UN MANUAL PARA SER NIÑO
Gabriel García Márquez
Aspiro a que estas reflexiones sean un manual para que los
niños se atrevan a defenderse de los adultos en el aprendizaje de las artes y
las letras. No tienen una base científica sino emocional —o sentimental, si se
quiere—, y se fundan en una premisa improbable: si a un niño se le pone frente
a una serie de juguetes diversos, terminará por quedarse con uno que le guste
más.
Creo que esa preferencia no es casual, sino que revela en el
niño una vocación y una aptitud que tal vez pasarían inadvertidas para sus
padres despistados y sus fatigados maestros.
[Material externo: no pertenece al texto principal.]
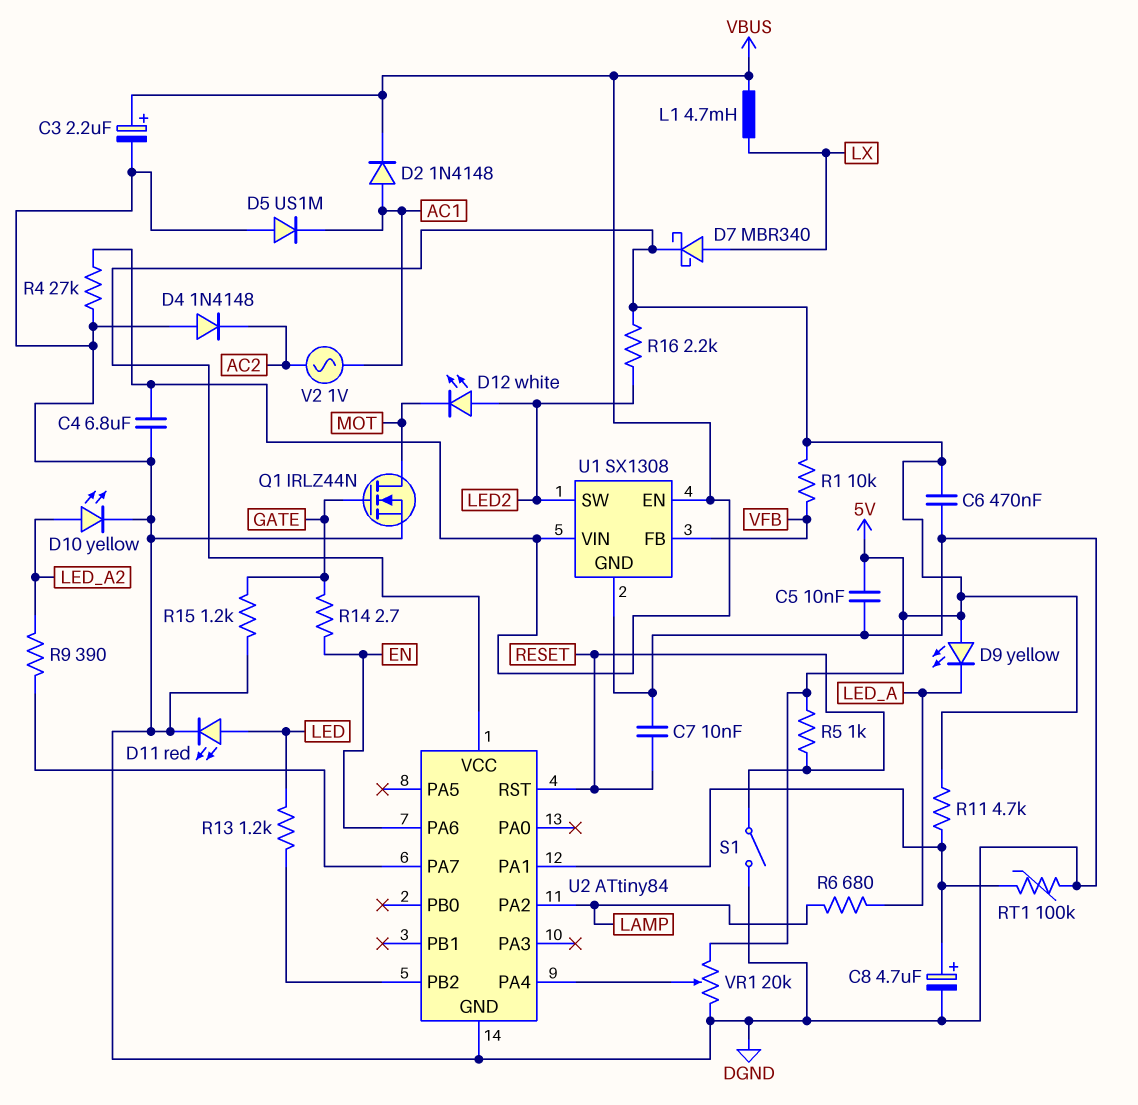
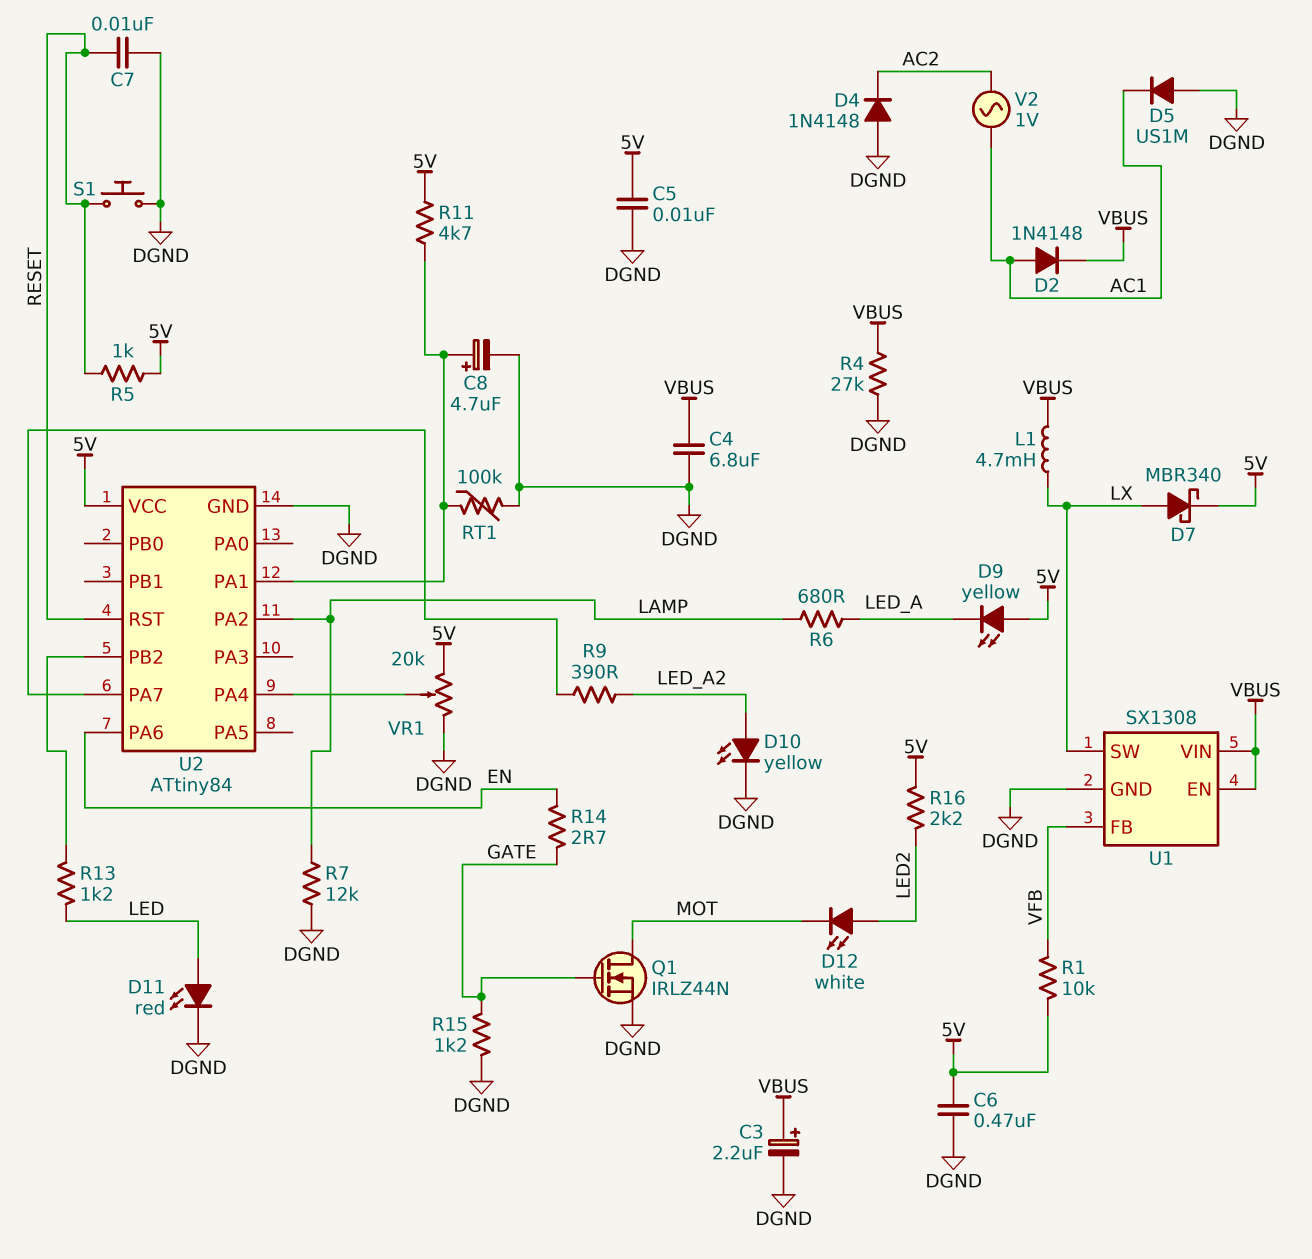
R7: none -> 12k (DGND, LAMP)
S1: switch (DGND, RESET) -> button (DGND, RESET)
U1 pin SW: LED2 -> LX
Creo que ambas le vienen de nacimiento, y sería importante
identificarlas a tiempo y tomarlas en cuenta para ayudarlo a elegir su
profesión. Más aún: creo que algunos niños a una cierta edad, y en ciertas
condiciones, tienen facultades congénitas que les permiten ver más allá de la
realidad admitida por los adultos. Podrían ser residuos de algún poder
adivinatorio que el género humano agotó en etapas anteriores, o manifestaciones
extraordinarias de la intuición casi clarividente de los artistas durante la
soledad del crecimiento, y que desaparecen, como la glándula del timo, cuando
ya no son necesarias.
Creo que se nace escritor, pintor o músico. Se nace con la
vocación y en muchos casos con las condiciones físicas para la danza y el
teatro, y con un talento propicio para el periodismo escrito, entendido como un
género literario, y para el cine, entendido como una síntesis de la ficción y
la plástica. En ese sentido soy un platónico: aprender es recordar.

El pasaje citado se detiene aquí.